Today’s rapidly changing living conditions and technical advances have made domestic flexibility even more relevant. As our homes, workplaces, and lifestyles are subject to greater variation than ever before, contemporary architects and designers aim to adapt our living environments to these new parameters. Whether an Uzbek yurt or a cell phone with GPS technology, designs that combine flexibility, mobility, and multi-functionalism make it possible to take parts of our home with us wherever we go.

Living in Motion is divided into six thematic sections that classify the objects according to their capabilities: Transporting, Assembling and Disassembling, Folding and Unfolding, Adapting, Combining, and Wearing and Carrying. Transporting encompasses a wide range of objects, many of which offer a new approach to how we move our possessions and ourselves.

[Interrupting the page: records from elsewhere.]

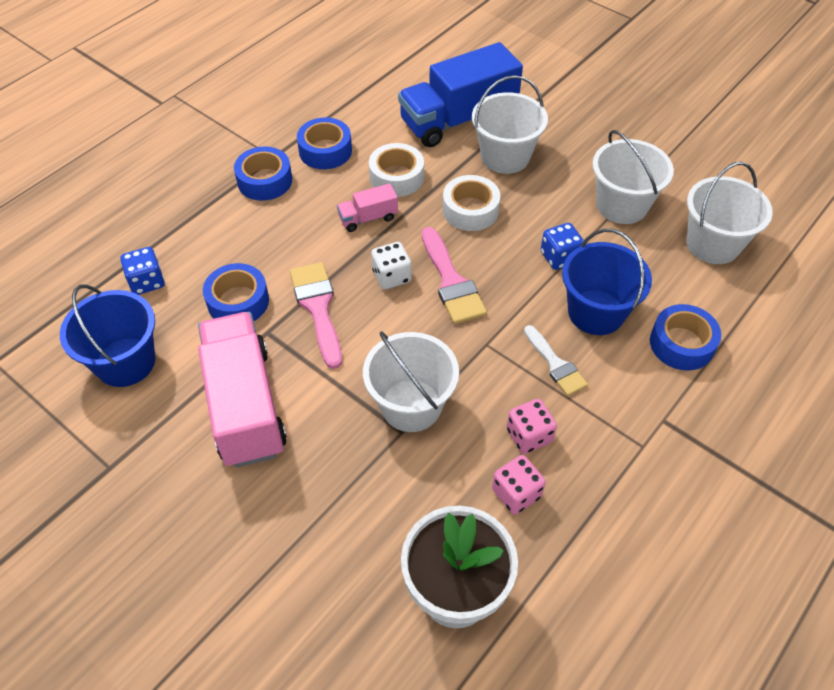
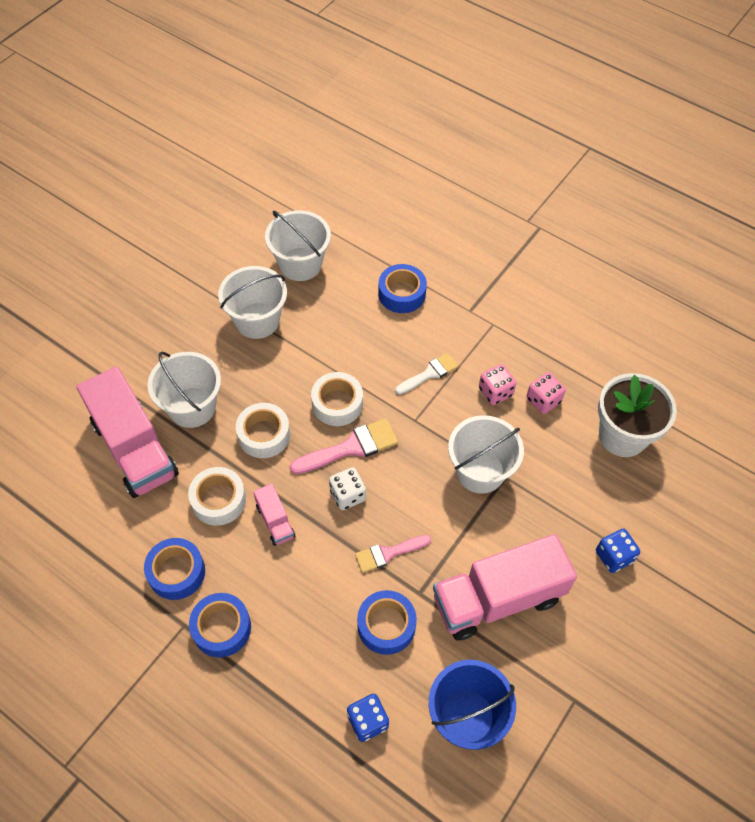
camera: 95 degrees left, 5 degrees up
(318, 307) = (388, 553): pink brush -> pink brush, size x0.66
(458, 119) = (134, 448): blue truck -> pink truck
(510, 272) = (337, 404): none -> white tape
(559, 257) = (319, 367): blue dice -> blue dice (614, 556)
(596, 312) = (376, 345): blue bucket -> none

Examples from this group include Mathieu Mategot’s tea wagon (1950–55), a 19th-century portable desk, the model of an Asian houseboat, and Joe Colombo’s “Mini Kitchen,” which includes a refrigerator, burners, a can-opener, workspace, and storage, all on wheels.
 
The fact that objects that can be disassembled also serves the purpose of easier transportation. Examples from Assembling and Disassembling include Danish designer Kare Klint’s “Colonial Folding Chair,” a knockdown wooden armchair with a sling seat and sailcloth back, and Buckminster Fuller’s “Wichita House.” Folding, like disassembling, is another way to save space or facilitate transport. This principle is demonstrated by Charles and Ray Eames’ folding screen, by traditional partition screens, or in a camper by Eduard Böhtlingk that features a roll-up awning which extends to create an external “living room.”

Adapting comprises objects that can adjust to changing physical needs, such as Joe Colombo’s “Multichair,” consisting of two cushions and two leather straps that combine to make variable seat and lounging options. Examples from Combining integrate various functions in a single object, such as a sofa bed, or David Greene’s “Living Pod,” a domestic capsule from the 1960s that melds house and its inventory into a new unit.

Wearing and Carrying includes individual domestic devices that can also be worn on the body or carried, such as mobile phones, a jacket with integrated telecommunications equipment by Philips and Levi’s, or a simple umbrella as a portable roof.